In reverse order:
- The concordance is simply the proportion of pairs of cases in which the case with the higher-risk predictor had an event before the case with the lower-risk predictor. Crudely put, concordance shows your ability to predict who of a pair will die sooner, but not necessarily how much sooner or what proportion of the variance of event times is explained by the model. With a single numeric predictor, the concordance will be the same for any monotone transformation of the predictor even though the Cox model fits may be substantially different.

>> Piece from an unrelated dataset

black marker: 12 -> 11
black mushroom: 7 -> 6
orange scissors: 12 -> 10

Concordance for a multiple regression model uses the combined linear predictor from the Cox regression as the numeric predictor for each case. So if variables with non-proportional hazards have small-magnitude coefficients compared with other variables, or if their relations to outcome are strong enough despite non-proportionality, the rankings of combined linear predictors may be well correlated with the rankings of event times--which is all that concordance tells you.
- Absent the PH assumption, HRs aren't strictly valid. Think about the corresponding case of a linear-regression fit of data that are not linearly related.

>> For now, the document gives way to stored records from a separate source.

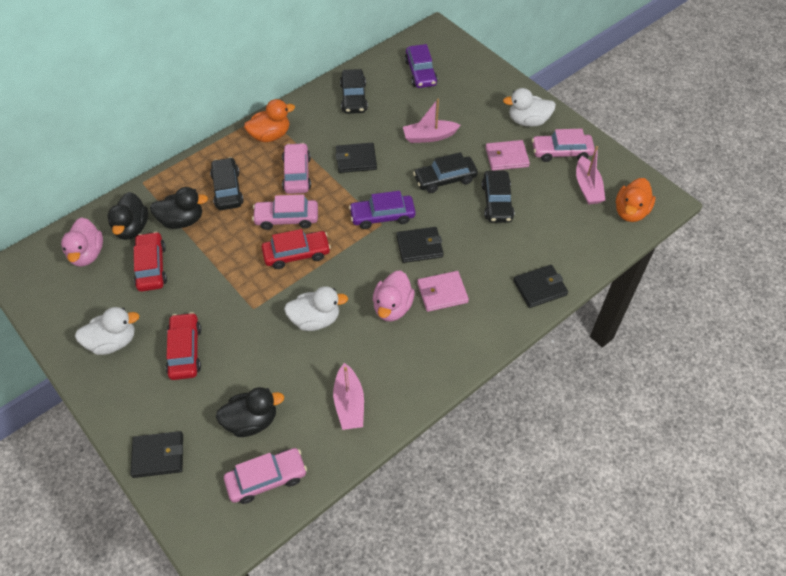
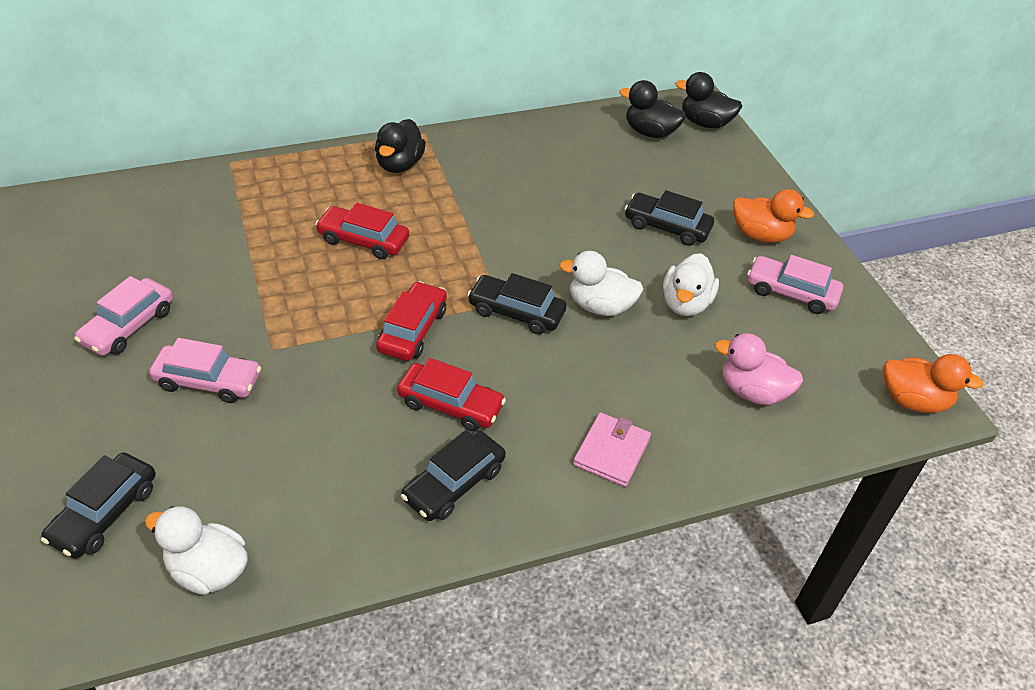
black wallet: 4 -> 0
pink boat: 3 -> 0
pink car: 4 -> 3
pink duck: 2 -> 1
pink wallet: 2 -> 1
purple car: 2 -> 0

That said, the HR for a variable that doesn't meet the PH assumption can still be interpreted as a type of time-averaged value. That might not be a terribly useful result, however, if the PH violation is severe.

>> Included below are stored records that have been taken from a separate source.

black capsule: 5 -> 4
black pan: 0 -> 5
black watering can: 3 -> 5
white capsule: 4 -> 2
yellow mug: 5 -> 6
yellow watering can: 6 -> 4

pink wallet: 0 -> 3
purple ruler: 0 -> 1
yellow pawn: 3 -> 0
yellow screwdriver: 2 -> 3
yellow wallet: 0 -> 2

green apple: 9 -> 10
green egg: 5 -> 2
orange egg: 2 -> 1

- The main consequence is that you should examine variables that don't meet the PH assumption in more detail.
For example, it's possible that an apparent violation of PH for a continuous predictor is due to choosing an improper functional form for it. Try a flexible fit, like with a regression spline. Decide whether the PH violation is large enough to matter in practice; a very large data set might show a "statistically significant" PH violation of a very small magnitude. If the PH violation does matter in practice, consider stratifying by the offending variables, or devising time-dependent models.